19 misses in 100 randoms. So we're able to match 80% of the time. Not bad as far as fuzzy matches go.

If our data is missing at random (MAR), then we are happy, because this makes for a statistically valid sample of all restaurants in New York City—we can simply drop the other values.

But there's a high likelihood, in my professional opinion, that the data is missing not at a random (MNAR). I expect that it's more likely for a restaurant or eatery in a poor neighborhood to be missing the phone number information in Yelp! than one in a richer, whiter community. This is a severe under-reporting issue that will invalidate any conclusions we try to make using this data with regarding to "gentrification" and whatnot.

We'll need to validate the data geospatially. We'll do that next.

Run the full Yelp! API data through, one slice at a time.

In [150]:

len(inspections_fff)

Out[150]:

In [13]:

inspections_fff.to_csv("../data/inspections_flattened_initial.csv", encoding="utf-8")

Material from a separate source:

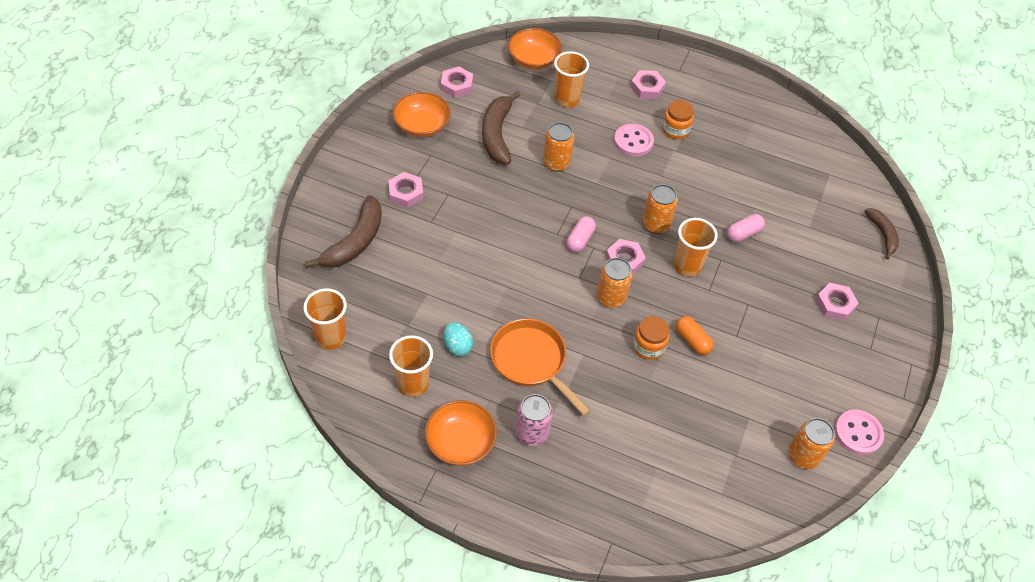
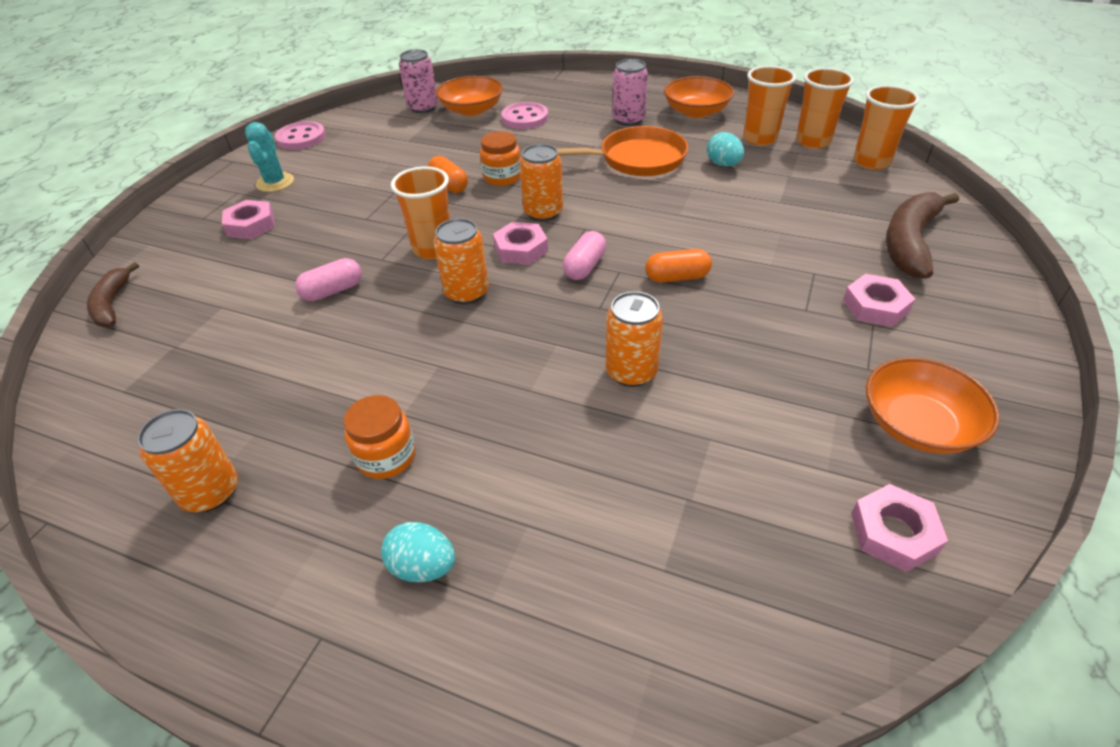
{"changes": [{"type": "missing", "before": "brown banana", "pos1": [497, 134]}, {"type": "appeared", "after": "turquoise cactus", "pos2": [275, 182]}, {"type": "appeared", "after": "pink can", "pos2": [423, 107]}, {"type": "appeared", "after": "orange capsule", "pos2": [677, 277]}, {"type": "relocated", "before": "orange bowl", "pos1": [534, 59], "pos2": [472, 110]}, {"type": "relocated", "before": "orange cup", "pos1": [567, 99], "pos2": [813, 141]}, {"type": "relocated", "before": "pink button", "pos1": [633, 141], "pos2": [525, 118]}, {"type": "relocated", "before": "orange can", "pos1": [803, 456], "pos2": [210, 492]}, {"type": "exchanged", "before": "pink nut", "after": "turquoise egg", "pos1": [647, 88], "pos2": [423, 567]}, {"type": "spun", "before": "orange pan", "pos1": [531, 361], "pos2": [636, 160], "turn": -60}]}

Oy vey. This will require two days of processing, since the API limit is 25000/day.

In [15]:

from tqdm import tqdm_notebook

In [14]:

del inspections
del inspections_f
del inspections_ff

In [38]:

inspections_fff['DOHMH PHONE'].iloc[2702:2705]

Out[38]:

CAMIS
40788706    7187231080
40788884    __________
40788886    6462307208
Name: DOHMH PHONE, dtype: object

Uh, ok.

Hideous¶

In [39]:

raw_yelp_5000 = [yelp_phone_fetch(int(num)) if pd.notnull(num) and str.isdigit(num) else None for num in tqdm_notebook(inspections_fff['DOHMH PHONE'][:5000])]

In [42]:

raw_yelp_5000_2 = [yelp_phone_fetch(int(num)) if pd.notnull(num) and str.isdigit(num) else None for num in tqdm_notebook(inspections_fff['DOHMH PHONE'][5000:10000])]

In [43]:

raw_yelp_5000_3 = [yelp_phone_fetch(int(num)) if pd.notnull(num) and str.isdigit(num) else None for num in tqdm_notebook(inspections_fff['DOHMH PHONE'][10000:15000])]

In [54]:

import pickle

with open("../data/raw_yelp_list.pkl", "wb") as f:
    pickle.dump(raw_yelp_5000+ raw_yelp_5000_2 + raw_yelp_5000_3, f)

In [18]:

import pickle

with open("../data/raw_yelp_list.pkl", "rb") as f:
    raw_yelp_1_to_3 = pickle.load(f)

In [20]:

len(raw_yelp_1_to_3)

Out[20]:

In [24]:

raw_yelp_5000_4 = [yelp_phone_fetch(int(num)) if pd.notnull(num) and str.isdigit(str(int(num))) else None for num in tqdm_notebook(inspections_fff['DOHMH PHONE'][15000:20000])]

In [35]:

inspections_fff['DOHMH PHONE'].iloc[20000 + 3270]

Out[35]:

1646644665.0

This appears to be an invalid phone number. Parsing it through Yelp raises a reliable error, which I've now coded into the loop.

In [84]:

yelp_phone_fetch(int(inspections_fff['DOHMH PHONE'].iloc[20000 + 3270]))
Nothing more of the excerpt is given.